Film / Films

Enerverend plaatjesboek

recensie: Earth

.

De BBC blinkt al decennia lang uit in weergaloze natuurdocumentaires, vaak met Sir David Attenborough als markant boegbeeld. Na weer een baanbrekende serie denk je vaak dat je nu zo’n beetje alles wel hebt gezien, om vervolgens wederom omver geblazen te worden door de beelden van een nieuwe serie. De makers weten telkens weer nieuwe manieren te vinden om dieren en hun habitat vast te leggen, en er blijken toch nog steeds beesten te zijn die nog niet of nauwelijks gefilmd zijn. Planet Earth is de laatste telg in de serie imposante BBC-natuurdocumentaires. Earth, die op het IDFA in première is gegaan, is de bioscoopversie hiervan.

~

De film staat onder regie van Alastair Fothergill, eerder als producer verantwoordelijk voor het ook al indrukwekkende The Blue Planet (2001), en Mark Linfield. Het ‘verhaal’ begint in de buurt van de Noordpool en verplaatst zich vervolgens steeds verder zuidwaarts, tot we uiteindelijk op Antarctica zijn aanbeland. Hierbij komt een scala aan dieren en hun leefomgevingen voorbij, waarbij voor een ijsbeer-, een bultrug- en een olifantmoeder en hun jongen hoofdrollen zijn weggelegd.

The Blue Planet

Het leuke van de televisieserie was dat elke aflevering werd afgesloten met de Planet Earth Diaries, een making of van een minuut of tien waarin duidelijk werd dat kosten noch moeite werden gespaard om dat ene shot te krijgen. Dat uit zich ook in een paar droge, maar daardoor niet minder imposante feitjes. Er werd namelijk gefilmd op meer dan tweehonderd locaties in 62 landen. De serie (en daarmee de film) werd, en dat is vrij uniek, geheel geschoten in high-definition. En het schijnt een van de duurste natuurdocumentaires te zijn die ooit is gemaakt. De getallen die genoemd worden over het budget wisselen nogal, maar je kunt er gerust van uit gaan dat de elf televisieafleveringen en de bioscoopdocumentaire een enorme smak geld hebben gekost.

~

Er zijn een aantal punten op te noemen die de documentaire oprecht schade hadden kunnen aandoen. Zo ontbreekt – grote verrassing – de typische commentaarstem van David Attenborough.
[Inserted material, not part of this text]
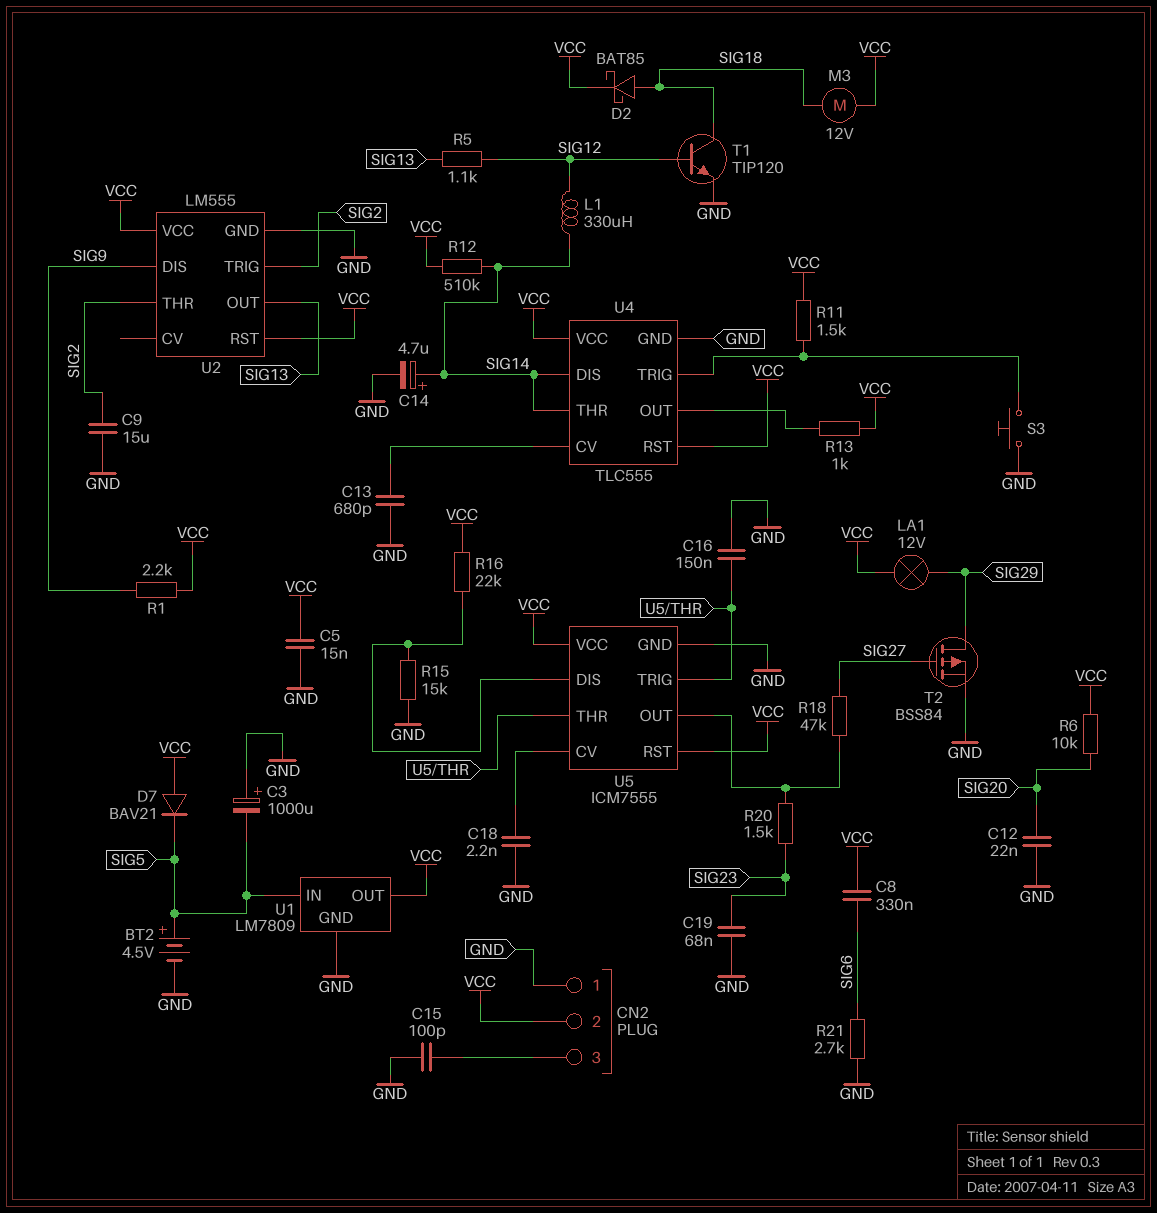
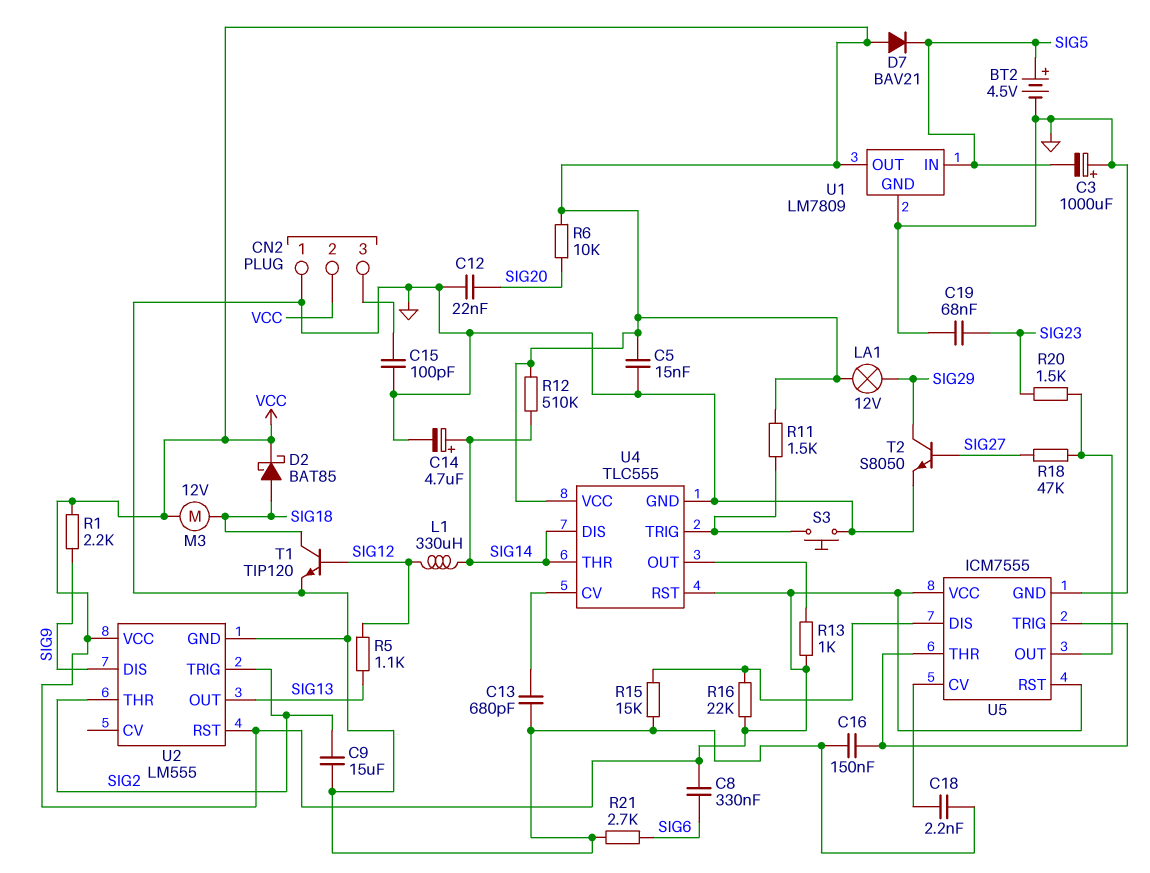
T2: PMOS BSS84 (G SIG27, D SIG29, S GND) -> NPN S8050 (B SIG27, C SIG29, E GND)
De reden hierachter is onduidelijk (te onbekend in de VS?), maar gezegd moet worden dat de donkerbruine stem van Patrick Stewart (Star Trek: The Next Generation) een uitstekende vervanger is. De muziek van George Fenton is wisselvallig: vaak wordt perfect de juiste toon getroffen, maar helaas wordt het melodrama er bij vlagen wel heel erg dik bovenop gelegd. Tenslotte komt het milieuverantwoorde sausje dat op het eind over de film wordt gegoten (en wat in de serie nauwelijks ter sprake kwam) lichtelijk geforceerd over en doet het eerlijk gezegd ook enigszins belerend aan. De intenties zullen oprecht zijn, maar het lijkt nu net alsof er gemakkelijk wordt ingehaakt op het eco-sentiment van de laatste jaren.

Scala aan emoties

Maar waar Earth in uitblinkt, is je versteld doen staan. Als je kijkt naar eindeloze kuddes kariboes of fascinerende time-lapse-opnames kun je je vaak niet aan de gedachte onttrekken dat de makers wel heel erg imposante CGI-beelden uit hun computer tevoorschijn hebben getoverd. Om je vervolgens te verbazen over de waarheid: wat je ziet is echt.

~

En met die echte beelden weten de makers een scala aan emoties te ontlokken. Je moet lachen om de ronduit bizarre paringsdansen van paradijsvogels, raakt vertederd door mandarijneendjes die hun vluchtdoop krijgen door uit een huizenhoge boom te moeten springen, zit in spanning bij een enorm lange achtervolging tussen een wolf en een kariboejong, en voelt ontzag voor de witte haaien die in extreme slow motion een zeeleeuw pakken en daarbij volledig uit het water komen. Wow! Wat een vakkundigheid en liefde voor het onderwerp wordt hier tentoongespreid. En wat een fraaie, maar kwetsbare, planeet is de aarde toch. Dat realiseer je je ook wel zonder dat opgeheven vingertje op het eind.